5.) U1D2 Here you have your first real chance of winning the shoe W/O winning the majority of your bets. You can lose 3 bets in a row, then win only two bets and already be even. Until very recently no one was using this prog but us. Now, a few are just catching on to its huge benefits even though WE made this betting breakthrough many years ago. The ADvantage is obvious. The disadvantage is a run away prog. That is why we always cap this prog. Aside from betting biases, the U1D2 betting approach is responsible for more winning Bac Players than any other factor. We usually cap at 5. Why? Capping higher than 5 has diminishing returns. If we lose a 1234 and win a 5,3 we are only down -2 with a 1 bet due. That is very good shape considering we only won half as many bets as we lost. But at the other extreme suppose we capped at 9. At the 8 bet level we are already down -36. NOBODY in their right mind is going to make a 9 bet when they are already down -36. Nor should they. Yeah, yeah, I know, it worked on the kitchen table. But in a casino your hand won't work because your hand knows that your brain is screwed up!

Look, if you lose 3 in a row wait for a winning play to bet again. Think of capping as a last resort. On a real good day where you have amassed a LOT of chips on the table, OK you might try capping at 6 ONE TIME. But don't say I didn't warn you. Better to quit while you're ahead. 10 losses in a row HAPPENS. Just don't let it happen to YOU.

Oh, and if you lose a shoe, DON'T double your unit next shoe like Mark says. You lost for a reason! If you were foolish enough to stay for the next shoe, its a good time to LOWER your unit. Again, don't say I didn't warn you. You raise the stakes when you are winning - NEVER when you are losing!

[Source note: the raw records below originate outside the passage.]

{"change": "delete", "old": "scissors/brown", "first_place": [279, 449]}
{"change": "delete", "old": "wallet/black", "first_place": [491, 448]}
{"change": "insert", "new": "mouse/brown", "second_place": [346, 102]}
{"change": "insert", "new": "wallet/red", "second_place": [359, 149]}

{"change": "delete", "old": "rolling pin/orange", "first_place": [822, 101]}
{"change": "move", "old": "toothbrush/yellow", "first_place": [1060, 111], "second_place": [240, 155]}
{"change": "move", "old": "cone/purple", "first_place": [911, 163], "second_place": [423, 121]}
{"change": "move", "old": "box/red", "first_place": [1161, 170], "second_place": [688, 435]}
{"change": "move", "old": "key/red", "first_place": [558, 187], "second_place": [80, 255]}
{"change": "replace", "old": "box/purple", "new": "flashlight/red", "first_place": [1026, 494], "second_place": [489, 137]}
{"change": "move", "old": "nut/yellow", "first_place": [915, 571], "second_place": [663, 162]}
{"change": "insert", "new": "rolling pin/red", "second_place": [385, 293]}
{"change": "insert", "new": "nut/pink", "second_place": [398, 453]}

Try to idiot proof yourself. We ALL do foolish things - Just don't do them at a Baccarat table.

So, should we always use U1D2? NO! Only when we know we are at a winning table. But it is a good goal to work your way up to. We should ALWAYS end up at a winning table - even when we didn't start the day that way. Be selective. It pays!

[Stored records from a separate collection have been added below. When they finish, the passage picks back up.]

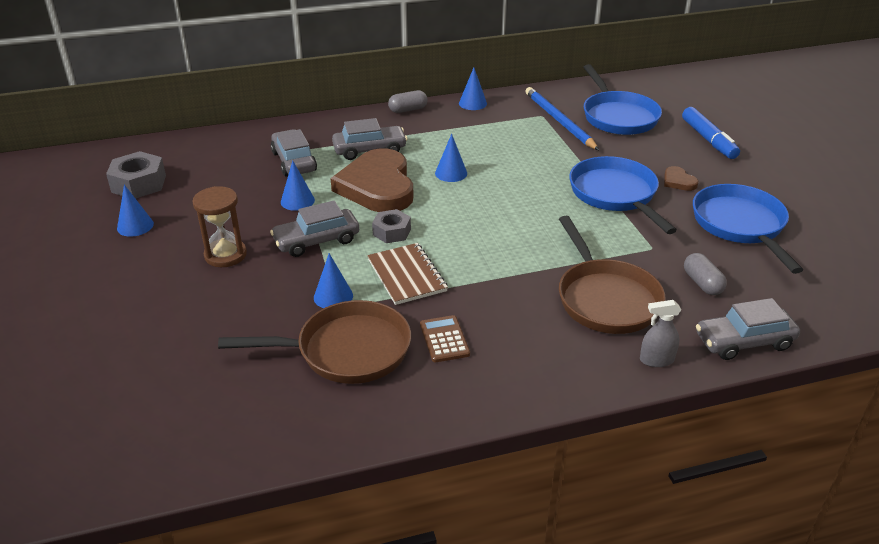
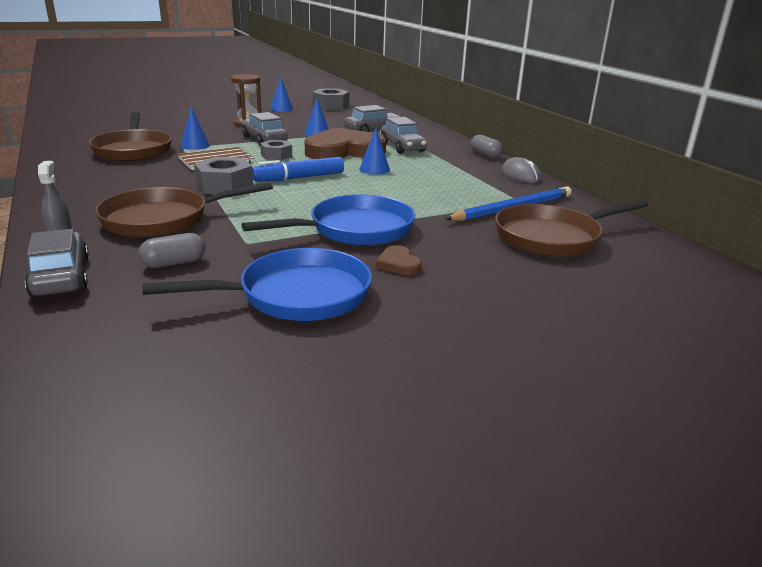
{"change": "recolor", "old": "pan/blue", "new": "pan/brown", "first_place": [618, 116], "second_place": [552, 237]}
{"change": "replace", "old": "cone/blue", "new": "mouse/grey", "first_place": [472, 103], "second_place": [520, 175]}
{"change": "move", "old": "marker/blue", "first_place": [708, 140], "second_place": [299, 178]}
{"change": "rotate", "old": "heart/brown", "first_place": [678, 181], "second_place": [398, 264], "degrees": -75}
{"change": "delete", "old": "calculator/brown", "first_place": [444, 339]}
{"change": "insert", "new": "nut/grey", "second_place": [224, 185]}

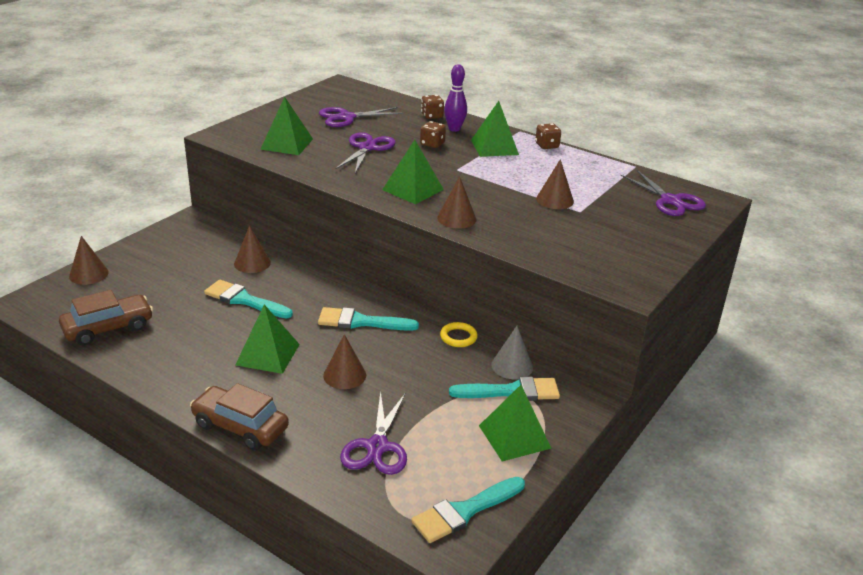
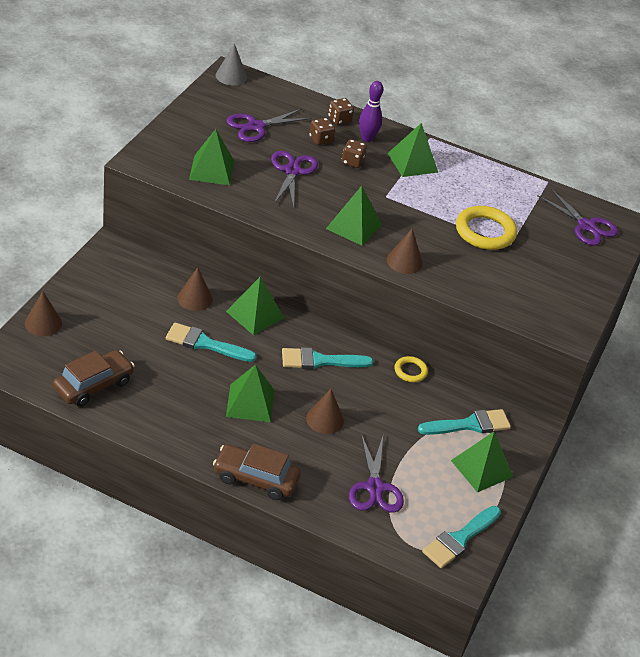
{"change": "move", "old": "dice/brown", "first_place": [547, 146], "second_place": [320, 139]}
{"change": "replace", "old": "cone/brown", "new": "ring/yellow", "first_place": [554, 200], "second_place": [485, 232]}
{"change": "move", "old": "cone/grey", "first_place": [512, 366], "second_place": [231, 76]}
{"change": "insert", "new": "pyramid/green", "second_place": [255, 314]}

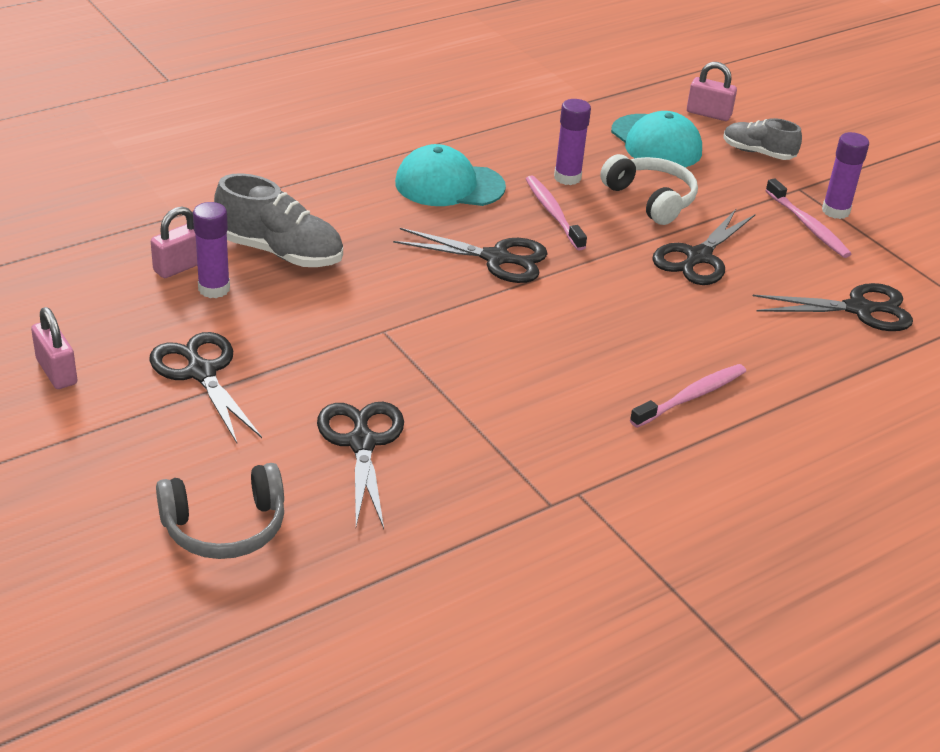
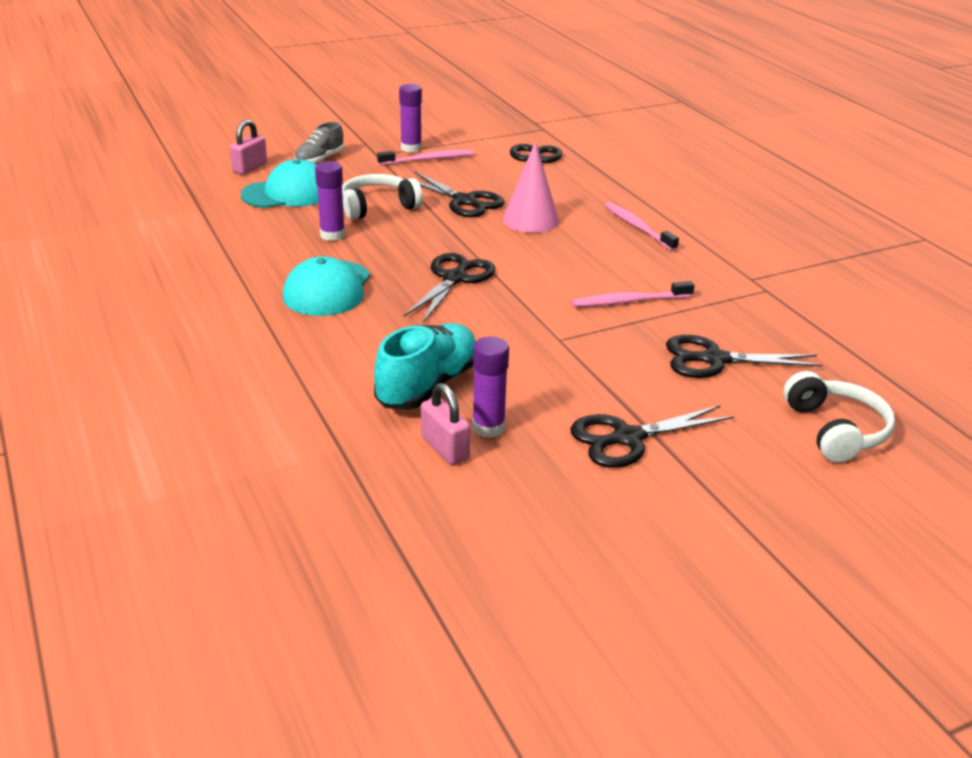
{"change": "recolor", "old": "shoe/grey", "new": "shoe/turquoise", "first_place": [280, 252], "second_place": [428, 386]}
{"change": "move", "old": "toothbrush/pink", "first_place": [553, 213], "second_place": [630, 301]}
{"change": "delete", "old": "padlock/pink", "first_place": [56, 372]}
{"change": "recolor", "old": "headphones/grey", "new": "headphones/white", "first_place": [225, 527], "second_place": [836, 430]}
{"change": "insert", "new": "cone/pink", "second_place": [531, 220]}

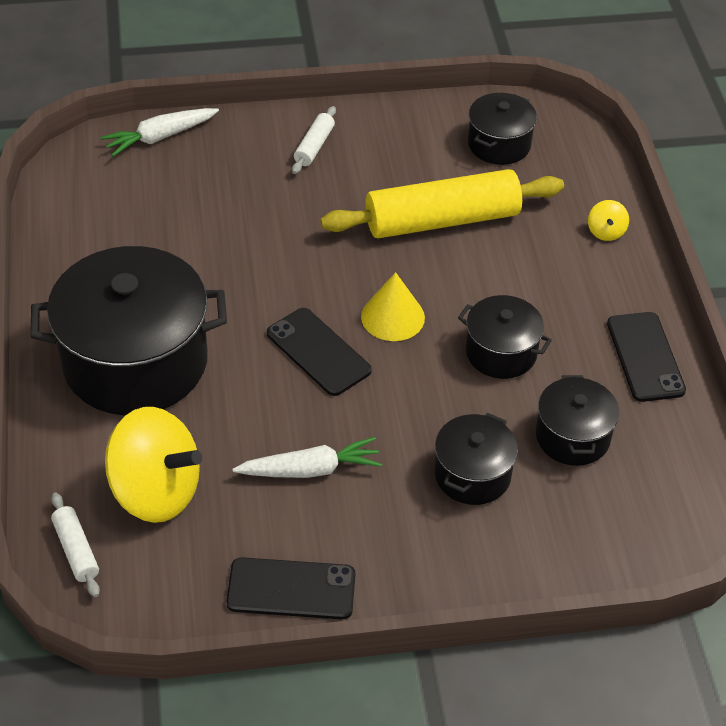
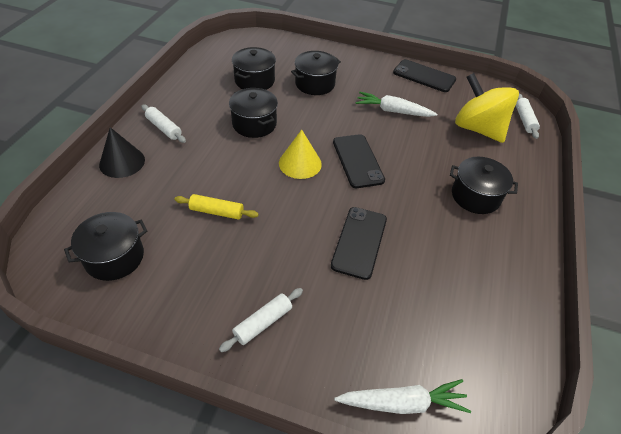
{"change": "resize", "old": "rolling pin/yellow", "first_place": [442, 220], "second_place": [217, 212], "factor": 0.44}
{"change": "replace", "old": "spinning top/yellow", "new": "cone/black", "first_place": [606, 232], "second_place": [122, 162]}
{"change": "resize", "old": "pot/black", "first_place": [135, 362], "second_place": [475, 196], "factor": 0.5}
{"change": "move", "old": "phone/black", "first_place": [645, 357], "second_place": [359, 242]}
{"change": "insert", "new": "rolling pin/white", "second_place": [164, 128]}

6.) U1D2 M2: The M2 is mostly for net betting to reduce your avg. bet size. S40A is all SS betting (Single Side). In SS betting the M2 does not lower your risk like it does in net betting. In SS betting M2 increases your risk considerably. Therefore we only consider M2 when our table and system selection was such that we find ourselves frequently winning strings of bets in a row while seldom losing more than 2 or 3 in a row. Faced with that great situation we are likely better off to go to:

7.) U1D2 M3 B2: Now we can afford the M3 BECAUSE we only went to this prog to EXPLOIT a GREAT table with a strong bias AND the table has already proven itself. But if the table is THAT good, why not jump right up to a 345.

8.) 345 Now we are taking hugh advantage of winning first bets (winning bets in a row) but we are doing this W/O the corresponding risk that #7 above carries. Correct we are doubling the risk of a 123 but we are ONLY doubling the risk while tripling the reward for winng bets in a row. Also it compares very favorably to the U1D2 M3 B2. We get more reward for winning first bets while greatly reducing our risk. See, once we raise the base to 2 we can no longer cap at 5 because we won't have enough bets. We need to cap at a min of 6. Whenever we win the 2 and lose the 3 we are betting a 345 anyway so our risk is 12 anyway. (3 lost bets in a row) BUT with a 345 if you win the majoity of your first bets you automatically win the shoe while never betting more than 5. Yet you still make the same on a single lost bet. (1 unit)

OK, you may have noticed that I left out the 234 negative progression altogether. I don't think this has a good place for us any more. The 345 does the same thing but does it better and it eliminates the need for a 4th bet. The 234 needs at least a 4th bet to be viable and probably a 5th bet.

But REMEMBER! The 345 is only viable WHEN you are winning the majority of your first bets or at least breaking even on them.

One more big advantage of the 345. It gives you more opportunity to quit the shoe early with a big win. Any time you win a string of bets in a row, you just made a LOT of money. How much do you need?

OK lets take a coffee break and then I'll get to some of your other excellent questions and also questions from others.